月並み画家と雪うさぎ
そら春になったぞと冷凍庫を開ければ、ぴょこんとうさぎが飛び出してくる。
冬に比べてやや小柄になったこの雪うさぎは、ある大雪の日に手慰みに作ったらたまたま魂を持った気まぐれ屋だ。
「春が見たい」
部屋にかかった桜の絵。月並みで誰も振り返りもしなかった桜並木の絵を見つめては恋するように言うものだから、ついぞ今日まで冷凍庫でかくまってしまった。

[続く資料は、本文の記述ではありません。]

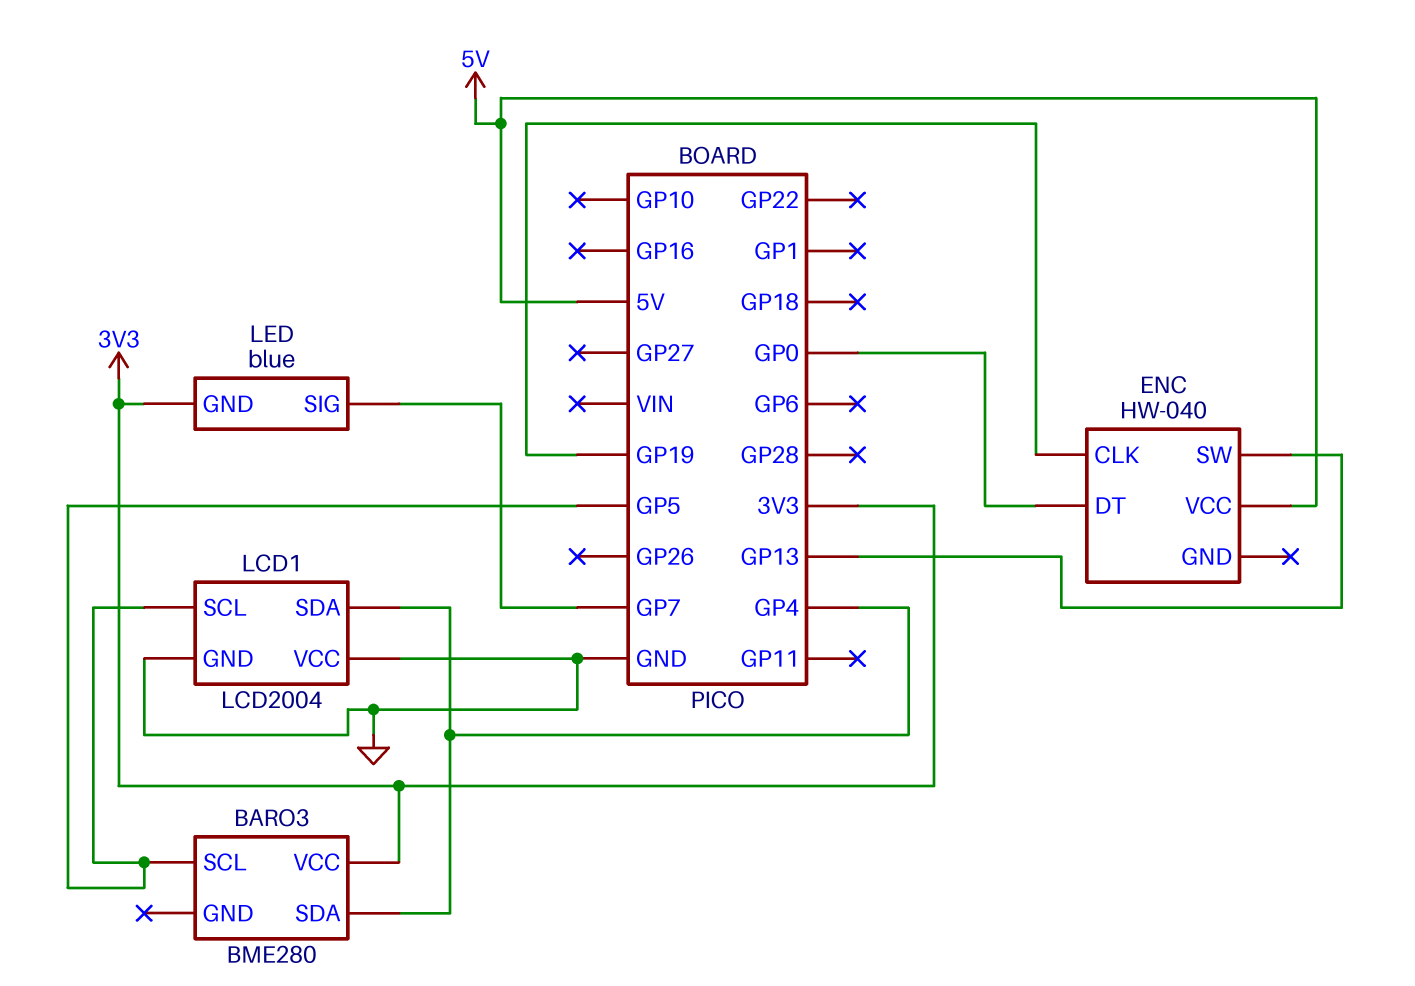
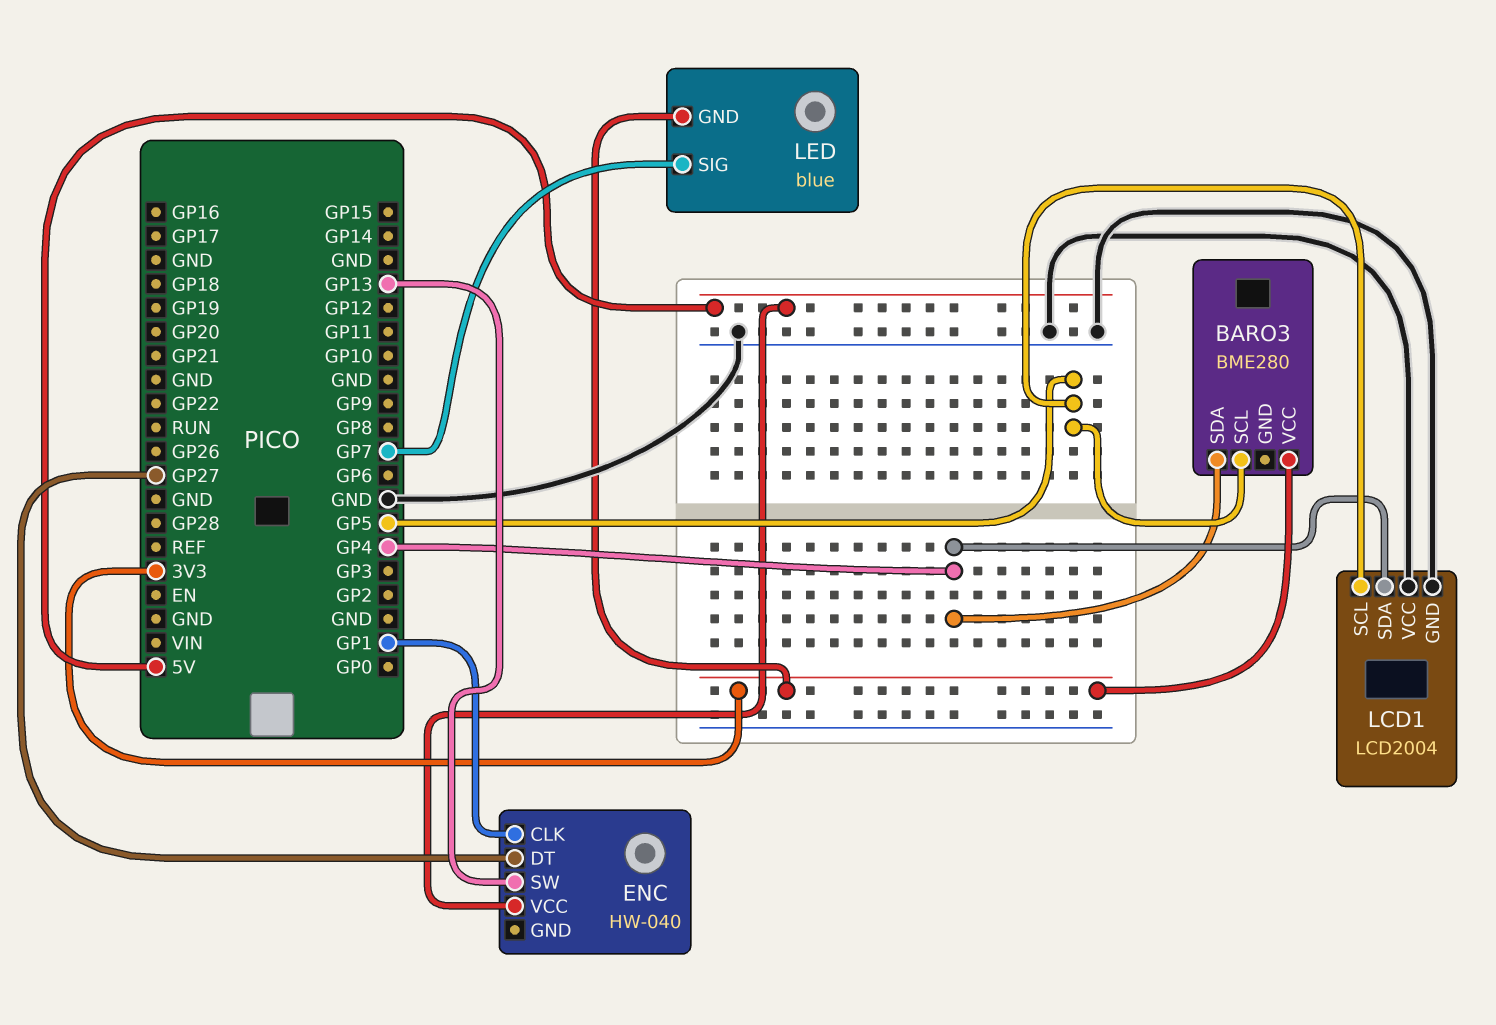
ENC pin CLK: GP19 -> GP1
ENC pin DT: GP0 -> GP27

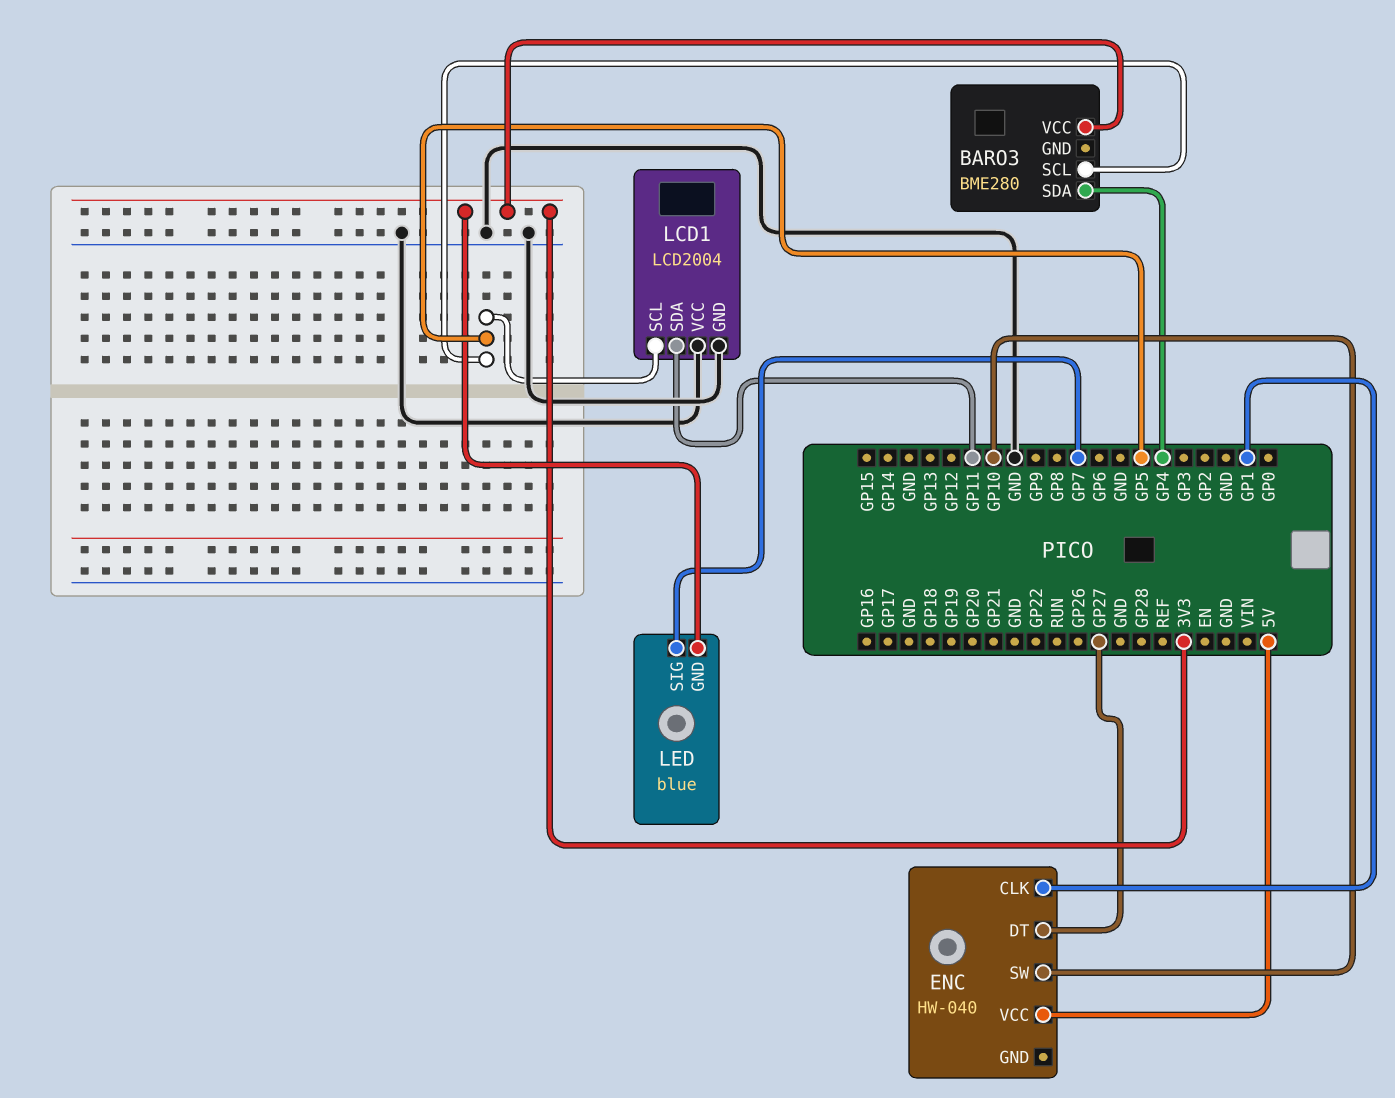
ENC pin SW: GP13 -> GP10
LCD1 pin SDA: GP4 -> GP11

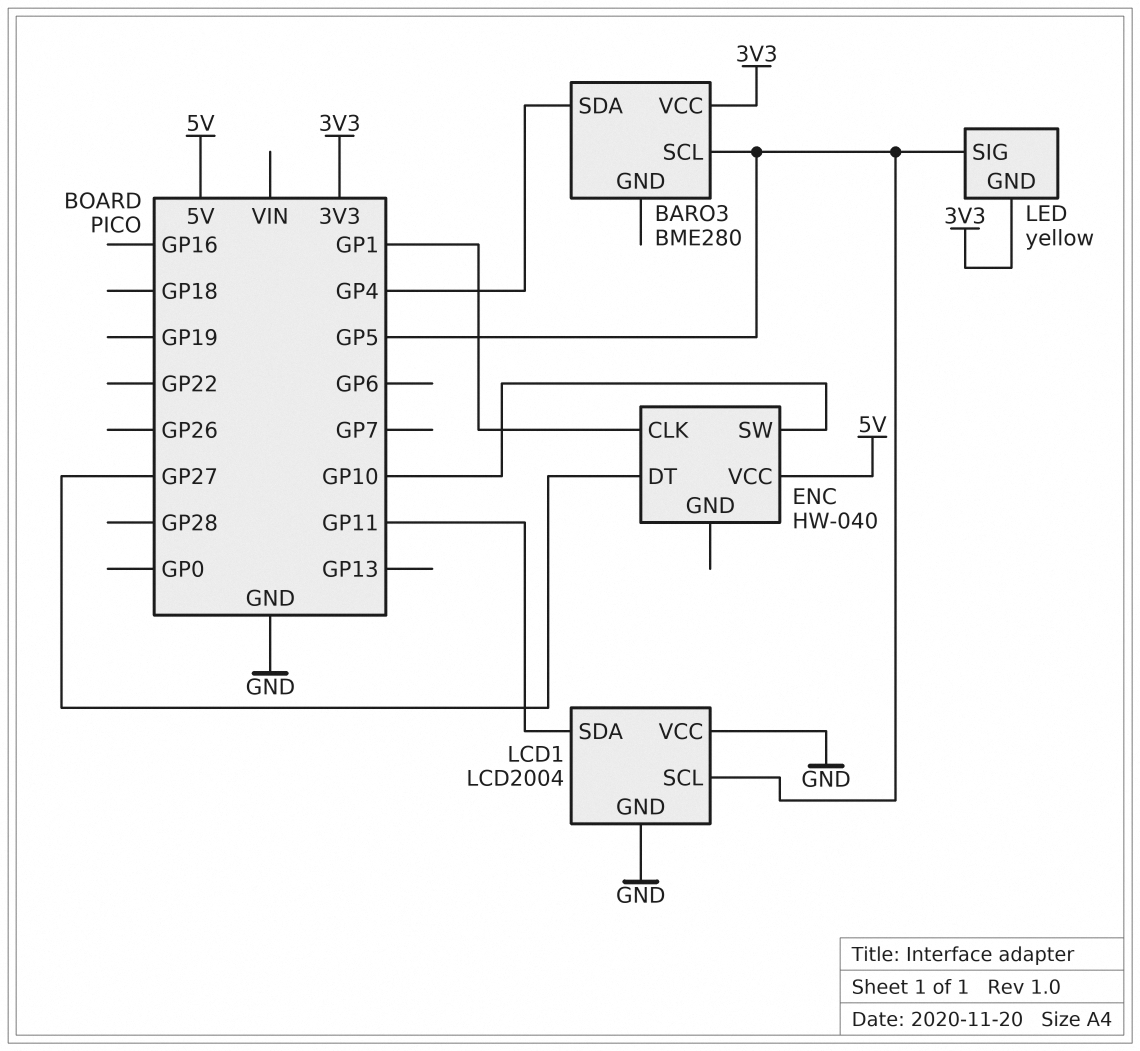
LED: blue -> yellow
LED pin SIG: GP7 -> GP5

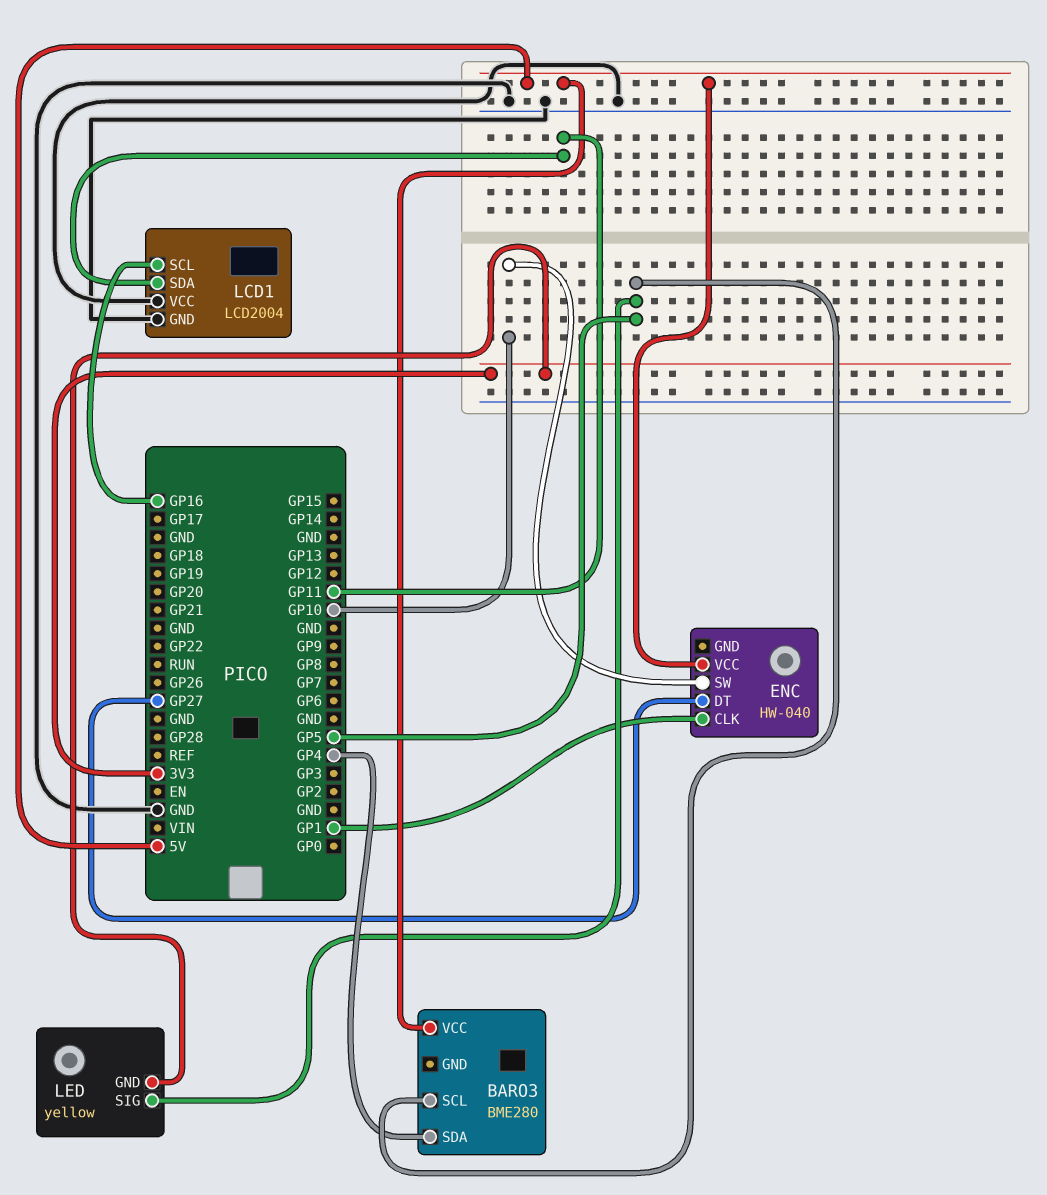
BARO3 pin VCC: 3V3 -> 5V
LCD1 pin SCL: GP5 -> GP16

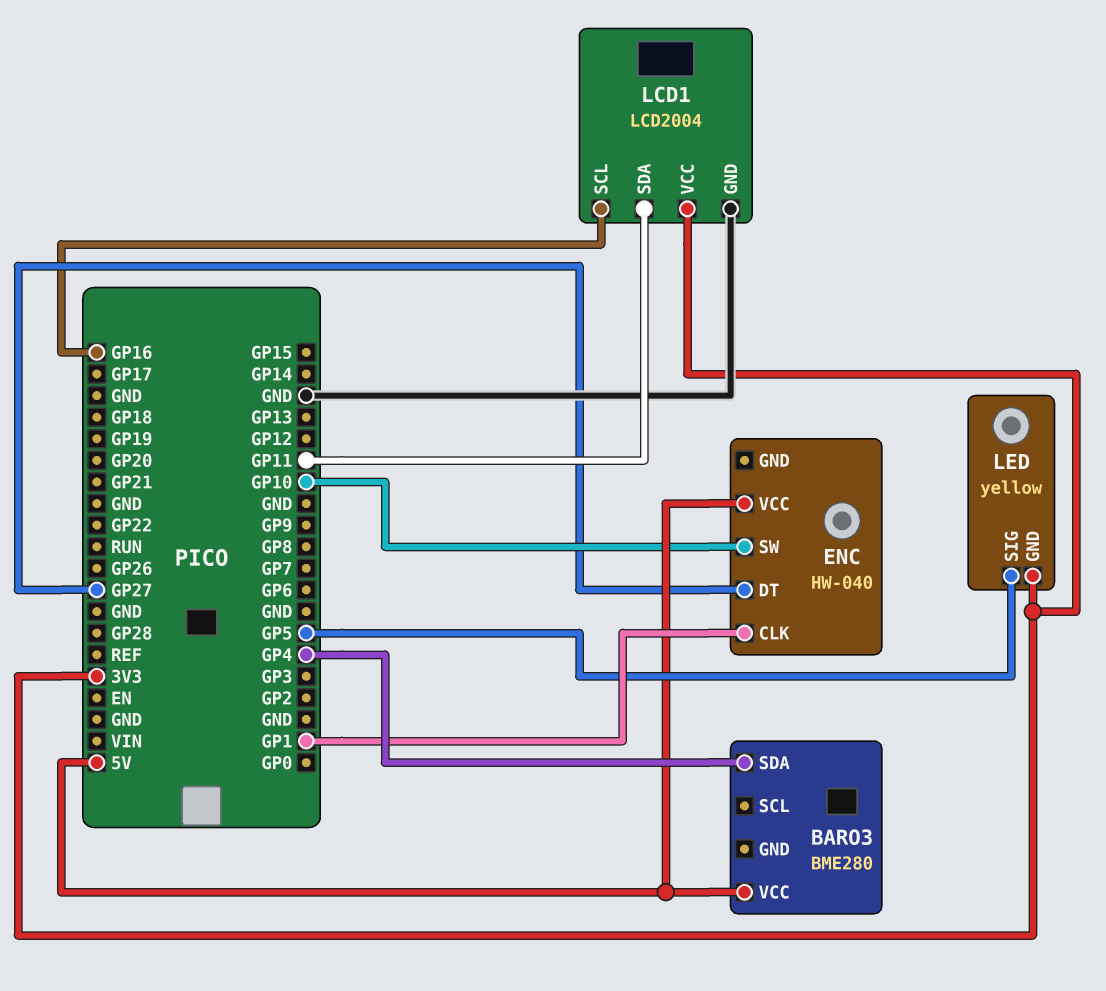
BARO3 pin SCL: GP5 -> none
LCD1 pin VCC: GND -> 3V3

まあ、駄作と絵の具転がるこの部屋で、描いた自分も一際気に入りの桜並木にたった一目で惚れたのだから同居うさぎとして充分及第点である。
「約束は果たしたぞ」
雪うさぎはものも言わず窓の外、桜の青い空に舞うのをじいっと見つめている。
良い風の日、桜吹雪、見下ろせば桜の絨毯。真っ白で小さな背中、薄紅と青を見つめる南天の赤い目、南天の葉の耳。
ああ、こいつとも今日までかなどと感慨に耽っていると、雪うさぎは飽いたとでも言うようにぴょんぴょん跳ねて再び冷凍庫のねぐらに帰っていく。
「おいおいどうした」
恋い焦がれた春ではないのか。もう飽いたのか。そう問えば今度はまたこの月並み画家の描きかけた別の絵をじっと見て真っ赤な目をキラキラさせている。絵は青、真っ青。
「おいそりゃ無理だ」
キャンバスに描かれているのは真っ青な海、白い砂浜、照りつける太陽。
「夏が見たい」
気まぐれなうさぎはそれだけ言って冷凍庫の奥へと潜り込み、器用に自分で扉を閉めた。
(気まぐれめ)
海はこの辺にない。連れていけということか。
残された画家ははあと息をつき、クーラーボックスの値段を調べ始めていた。